The Australian government is working on facial verification and facial recognition technologies for verifiable identification which will be able to assist law enforcement and intelligence services.
The federal Department of Home Affairs top cyber security official, Joe Franzi, who spoke at the CeBIT Australia conference in Sydney last week, said that at present there were over 20 state and federal government agencies managing around fifty million identity documents in Australia. There is little or no data sharing between these various agencies.
When Australians are asked to prove their identity (for instance when signing up for a new mobile phone contract) they generally need to show several forms of ID such as a driver’s licence, Medicare card or a passport. Most identity verification is text based with little or no photographic or biometric information.
An agreement between the state and federal governments was reached in October 2017 to allow agencies in all jurisdictions to use new face matching services to access passport, visa, citizenship, and driver licence images. A central exchange will facilitate data sharing between agencies on a query and response basis without storing any personal information. Data contributed by the states and territories will remain under their control.
Franzi suggested that this system could eventually be made available to key private sector firms such as telecom companies and financial institutions, allowing them a more reliable and smoother way of confirming someone’s identity.
This is separate to the GovPass ID system being worked on by the federal government.
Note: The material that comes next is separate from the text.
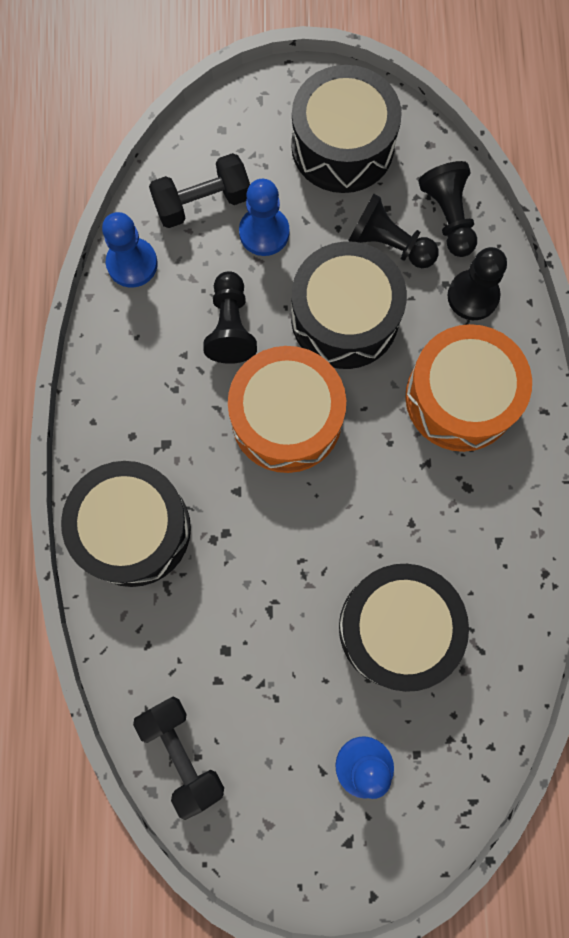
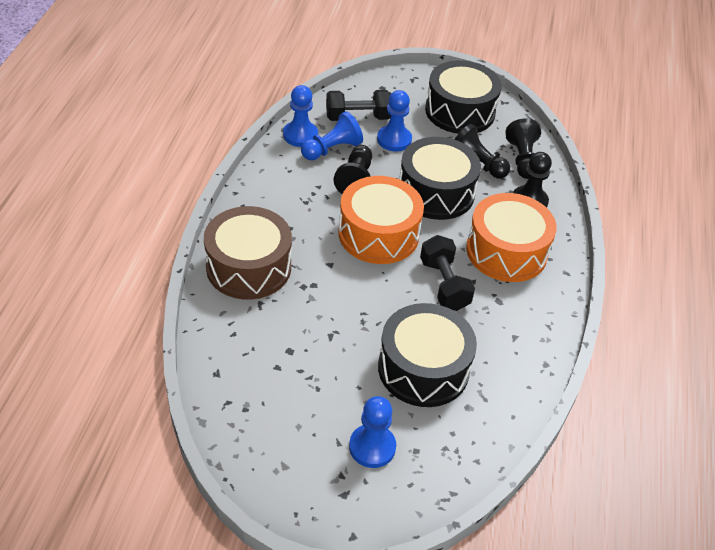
camera: 10 degrees right, 30 degrees down
(133, 529) = (248, 267): black drum -> brown drum
(182, 753) = (234, 403): black dumbbell -> black dumbbell (444, 284)
(183, 278) = (332, 149): none -> blue pawn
Govpass is aimed at avoiding the need for various logons and passwords to access government sites. The idea is that citizens would only need to prove their ID once and the resulting Govpass could then be used for all government services.
A further variation of the facial verification system is facial identification. This is a one-to-many image based identification service that can match a photo of an unknown person against multiple government records to help establish their identity. Franzi said that this would be strictly monitored and only available to law enforcement and intelligence officers.
The Department of Home Affairs assures us that — unlike what we are seeing in China for instance — “it will not be used for minor offences such as littering or parking infringements.”